Friday, October 5, 2007

Mini Interview with Josie-One Word Wednesday

There's been some fun stuff going on in the blogosphere, or at least the little portion of it I circle. It's the newest thing that all the cool kids are doing.

My friend Josie of Picking Up Pieces sort of started it; she was interviewed by another blogger and enjoyed it so much she decided to extend an invitation to her readers to be interviewed if they wanted. Quite a few brave souls rushed blindly into the abyss of Josie's questioning and lived to tell the tale.

See, Josie's a real curious sort and she's pretty damned intuitive and bright; she asked these folks questions that sometimes had them pulling their raw feelings out for all to see. I respect these people immensely because that's not always an easy thing to do, but they stepped up to the plate with grace.

For me reading the interviews was kind of like the feeling you might get when contemplating getting on a roller coaster: you think it might be fun, but you're scared. I couldn't step up to the plate for the 5 question interview that Josie was meting out but when she started One Question Wednesday I thought I might be able to handle that. You get to ask one question but you've got to answer one in return.

So, without further ado here is Josie's one question for me, and because I just have to be different here it is on Friday:
I love your "I'm not that girl anymore" byline. Why aren't you, when and how did that change?

That's an interesting question and if I think about it I probably haven't been that girl for some time, years even. It's a thought that fleshes itself out for me more and more as I write these posts. The first thing I thought of when coming up with that name for my blog is my body isn't the same, some of this I elaborated on in my very first post. It's more than that though, my thoughts aren't the same, my desires aren't the same. I think I'm more and less concerned about me, if that makes any sense. I am more compassionate than I was but at the same time I know that the martyr, everyone's-needs-before-mine state of being doesn't really help anyone.

When I was younger, in my teens and twenties I didn't have the best self esteem, though you couldn't tell that by just looking at me.

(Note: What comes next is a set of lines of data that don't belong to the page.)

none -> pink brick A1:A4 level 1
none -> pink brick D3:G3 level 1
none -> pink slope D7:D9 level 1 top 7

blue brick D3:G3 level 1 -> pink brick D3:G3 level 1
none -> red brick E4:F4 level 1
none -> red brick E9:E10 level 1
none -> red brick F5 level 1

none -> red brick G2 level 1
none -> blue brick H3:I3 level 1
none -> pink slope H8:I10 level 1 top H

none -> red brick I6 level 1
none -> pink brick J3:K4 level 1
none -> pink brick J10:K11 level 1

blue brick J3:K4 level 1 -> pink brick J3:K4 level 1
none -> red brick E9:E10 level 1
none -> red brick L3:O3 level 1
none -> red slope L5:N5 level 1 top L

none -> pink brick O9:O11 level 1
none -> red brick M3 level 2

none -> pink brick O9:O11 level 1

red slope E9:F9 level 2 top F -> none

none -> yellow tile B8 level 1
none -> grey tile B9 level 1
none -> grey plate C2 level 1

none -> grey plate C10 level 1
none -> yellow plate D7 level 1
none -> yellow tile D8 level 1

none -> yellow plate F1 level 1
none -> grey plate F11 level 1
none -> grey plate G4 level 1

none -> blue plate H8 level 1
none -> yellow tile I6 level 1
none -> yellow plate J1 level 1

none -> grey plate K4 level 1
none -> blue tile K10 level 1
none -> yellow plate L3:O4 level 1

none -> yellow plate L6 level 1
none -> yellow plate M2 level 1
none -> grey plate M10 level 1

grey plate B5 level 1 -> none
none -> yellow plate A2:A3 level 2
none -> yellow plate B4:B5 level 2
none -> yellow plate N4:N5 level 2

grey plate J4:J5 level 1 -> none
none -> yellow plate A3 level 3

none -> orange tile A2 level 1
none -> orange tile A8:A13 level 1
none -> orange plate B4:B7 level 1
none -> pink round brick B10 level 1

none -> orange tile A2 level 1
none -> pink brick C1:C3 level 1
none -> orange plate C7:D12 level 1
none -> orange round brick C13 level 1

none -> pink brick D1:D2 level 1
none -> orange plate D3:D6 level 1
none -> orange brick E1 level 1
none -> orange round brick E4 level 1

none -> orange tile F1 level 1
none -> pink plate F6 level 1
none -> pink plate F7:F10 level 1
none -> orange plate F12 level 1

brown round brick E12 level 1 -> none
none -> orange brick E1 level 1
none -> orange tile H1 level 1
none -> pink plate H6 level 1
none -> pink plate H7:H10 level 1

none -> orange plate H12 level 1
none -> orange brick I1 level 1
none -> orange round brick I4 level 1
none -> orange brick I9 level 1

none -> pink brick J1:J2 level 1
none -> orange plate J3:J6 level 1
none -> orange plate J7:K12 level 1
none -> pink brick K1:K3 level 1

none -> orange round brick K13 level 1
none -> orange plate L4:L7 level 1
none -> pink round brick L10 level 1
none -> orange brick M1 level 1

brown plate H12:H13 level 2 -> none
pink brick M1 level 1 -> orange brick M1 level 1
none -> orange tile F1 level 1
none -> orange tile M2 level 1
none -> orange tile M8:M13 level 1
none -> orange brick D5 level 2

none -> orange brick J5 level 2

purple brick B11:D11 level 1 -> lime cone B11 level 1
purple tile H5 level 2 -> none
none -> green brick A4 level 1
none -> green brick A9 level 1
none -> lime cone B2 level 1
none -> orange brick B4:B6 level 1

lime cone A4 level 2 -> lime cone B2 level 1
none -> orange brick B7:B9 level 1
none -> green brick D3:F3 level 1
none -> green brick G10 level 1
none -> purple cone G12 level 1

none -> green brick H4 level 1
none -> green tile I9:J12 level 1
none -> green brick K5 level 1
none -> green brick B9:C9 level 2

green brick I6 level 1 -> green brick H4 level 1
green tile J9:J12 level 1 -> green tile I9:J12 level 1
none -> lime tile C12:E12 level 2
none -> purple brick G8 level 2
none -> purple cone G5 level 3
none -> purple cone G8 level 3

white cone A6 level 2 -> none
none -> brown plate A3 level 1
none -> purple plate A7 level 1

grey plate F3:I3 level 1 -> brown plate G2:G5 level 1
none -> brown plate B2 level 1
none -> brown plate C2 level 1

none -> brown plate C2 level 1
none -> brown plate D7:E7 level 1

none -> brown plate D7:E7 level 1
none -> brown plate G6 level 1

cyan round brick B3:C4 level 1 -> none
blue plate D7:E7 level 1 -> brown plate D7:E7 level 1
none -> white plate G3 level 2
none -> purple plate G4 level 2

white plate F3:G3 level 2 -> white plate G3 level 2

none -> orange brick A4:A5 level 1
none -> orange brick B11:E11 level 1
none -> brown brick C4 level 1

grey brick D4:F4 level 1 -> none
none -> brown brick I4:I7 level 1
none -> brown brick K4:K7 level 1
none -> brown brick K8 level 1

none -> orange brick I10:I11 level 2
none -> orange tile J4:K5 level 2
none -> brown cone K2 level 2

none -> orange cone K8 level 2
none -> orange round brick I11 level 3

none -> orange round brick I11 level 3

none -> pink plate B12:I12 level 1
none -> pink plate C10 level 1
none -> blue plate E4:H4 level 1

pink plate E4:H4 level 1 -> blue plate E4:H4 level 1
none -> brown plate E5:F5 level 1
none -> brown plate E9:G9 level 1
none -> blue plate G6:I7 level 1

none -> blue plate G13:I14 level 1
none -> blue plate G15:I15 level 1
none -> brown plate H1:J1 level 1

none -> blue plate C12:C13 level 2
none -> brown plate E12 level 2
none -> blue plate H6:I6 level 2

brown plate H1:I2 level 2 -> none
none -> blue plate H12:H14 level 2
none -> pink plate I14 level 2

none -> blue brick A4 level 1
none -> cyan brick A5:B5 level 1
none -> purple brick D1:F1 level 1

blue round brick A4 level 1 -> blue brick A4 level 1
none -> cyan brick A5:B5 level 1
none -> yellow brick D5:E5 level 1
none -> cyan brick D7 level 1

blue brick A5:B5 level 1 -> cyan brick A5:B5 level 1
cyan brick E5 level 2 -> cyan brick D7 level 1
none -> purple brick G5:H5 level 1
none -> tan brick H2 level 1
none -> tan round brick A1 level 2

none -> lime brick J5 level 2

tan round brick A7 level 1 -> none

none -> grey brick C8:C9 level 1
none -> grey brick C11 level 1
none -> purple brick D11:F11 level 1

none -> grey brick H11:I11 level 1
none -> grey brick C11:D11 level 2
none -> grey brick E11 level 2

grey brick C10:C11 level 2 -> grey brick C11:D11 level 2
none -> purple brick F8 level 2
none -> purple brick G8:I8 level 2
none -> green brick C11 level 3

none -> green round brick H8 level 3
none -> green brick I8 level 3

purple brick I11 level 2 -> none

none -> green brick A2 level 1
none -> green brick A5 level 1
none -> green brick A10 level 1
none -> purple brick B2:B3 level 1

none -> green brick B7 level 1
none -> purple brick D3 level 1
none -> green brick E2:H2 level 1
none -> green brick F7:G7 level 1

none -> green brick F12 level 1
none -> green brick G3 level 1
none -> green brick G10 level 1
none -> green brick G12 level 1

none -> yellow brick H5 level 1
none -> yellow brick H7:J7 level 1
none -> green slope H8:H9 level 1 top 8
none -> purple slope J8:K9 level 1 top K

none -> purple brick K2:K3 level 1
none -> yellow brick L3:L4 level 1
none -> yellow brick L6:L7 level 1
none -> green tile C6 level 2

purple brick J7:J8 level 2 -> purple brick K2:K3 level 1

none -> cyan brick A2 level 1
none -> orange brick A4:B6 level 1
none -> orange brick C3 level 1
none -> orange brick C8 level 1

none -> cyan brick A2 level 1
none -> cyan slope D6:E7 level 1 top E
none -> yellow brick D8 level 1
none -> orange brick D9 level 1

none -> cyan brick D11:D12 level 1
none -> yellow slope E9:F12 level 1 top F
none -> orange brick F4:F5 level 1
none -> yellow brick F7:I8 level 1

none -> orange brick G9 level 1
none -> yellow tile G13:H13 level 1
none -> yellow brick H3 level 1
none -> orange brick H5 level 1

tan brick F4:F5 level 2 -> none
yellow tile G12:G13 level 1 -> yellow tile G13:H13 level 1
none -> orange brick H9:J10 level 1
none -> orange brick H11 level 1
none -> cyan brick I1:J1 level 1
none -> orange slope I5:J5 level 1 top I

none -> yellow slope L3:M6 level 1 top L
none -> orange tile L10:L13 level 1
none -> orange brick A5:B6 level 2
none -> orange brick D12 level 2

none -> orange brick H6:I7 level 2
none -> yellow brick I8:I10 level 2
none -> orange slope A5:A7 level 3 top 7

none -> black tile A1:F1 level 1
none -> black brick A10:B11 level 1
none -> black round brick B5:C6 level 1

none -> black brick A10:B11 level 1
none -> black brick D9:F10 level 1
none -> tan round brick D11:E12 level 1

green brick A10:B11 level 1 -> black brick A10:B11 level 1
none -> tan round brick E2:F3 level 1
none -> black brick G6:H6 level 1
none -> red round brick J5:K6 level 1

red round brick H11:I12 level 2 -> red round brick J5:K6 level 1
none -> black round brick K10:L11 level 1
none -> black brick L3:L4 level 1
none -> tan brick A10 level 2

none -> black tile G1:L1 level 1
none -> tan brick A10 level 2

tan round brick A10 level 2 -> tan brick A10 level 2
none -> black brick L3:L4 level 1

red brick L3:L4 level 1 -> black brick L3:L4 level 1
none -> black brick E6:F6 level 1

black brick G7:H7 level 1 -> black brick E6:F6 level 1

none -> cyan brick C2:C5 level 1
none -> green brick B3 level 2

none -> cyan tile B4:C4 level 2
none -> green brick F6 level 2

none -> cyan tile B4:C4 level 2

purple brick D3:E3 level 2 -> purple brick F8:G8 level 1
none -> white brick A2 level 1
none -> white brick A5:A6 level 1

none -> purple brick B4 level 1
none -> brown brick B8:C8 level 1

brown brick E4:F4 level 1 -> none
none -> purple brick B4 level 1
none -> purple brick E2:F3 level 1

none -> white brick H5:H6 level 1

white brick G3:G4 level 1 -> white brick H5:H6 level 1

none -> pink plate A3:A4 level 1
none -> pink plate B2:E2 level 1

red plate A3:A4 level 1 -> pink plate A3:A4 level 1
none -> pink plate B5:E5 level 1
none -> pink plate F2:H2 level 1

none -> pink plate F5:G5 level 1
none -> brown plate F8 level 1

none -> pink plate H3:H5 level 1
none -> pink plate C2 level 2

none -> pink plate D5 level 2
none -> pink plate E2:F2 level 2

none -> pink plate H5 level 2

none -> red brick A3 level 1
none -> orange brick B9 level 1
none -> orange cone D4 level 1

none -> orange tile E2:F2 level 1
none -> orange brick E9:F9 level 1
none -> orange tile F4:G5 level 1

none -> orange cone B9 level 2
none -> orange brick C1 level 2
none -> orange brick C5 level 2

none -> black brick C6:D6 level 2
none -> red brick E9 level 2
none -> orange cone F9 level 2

I was a pretty girl but I didn't own that; I had relationships with men who were unworthy of me, friendships that didn't sustain me, toxic familial relationships, I was not cognizant of my own power to change these things. Probably all that began to change when I really started working on my spiritual beliefs in about 1989.

As I became more aware of myself and my self worth, I was able to really connect with people and make very satisfying friendships. A very dear friend died in 1995, and my love for him propelled me to do volunteer work which really fed my soul, introduced me to my SO, and helped me to "get over myself".

My relationship with my SO helped me to learn to stay put in relationships. I grew up with the idea that perfect couples never fought or disagreed ergo, if I am in a relationship and it doesn't feel good then it must not be perfect. This is the first relationship where I've been able to disagree, talk it out, and be happy.

I am learning things about myself all of the time, seeing other ways I'm not that girl anymore, but it's okay because I really like the woman I've become.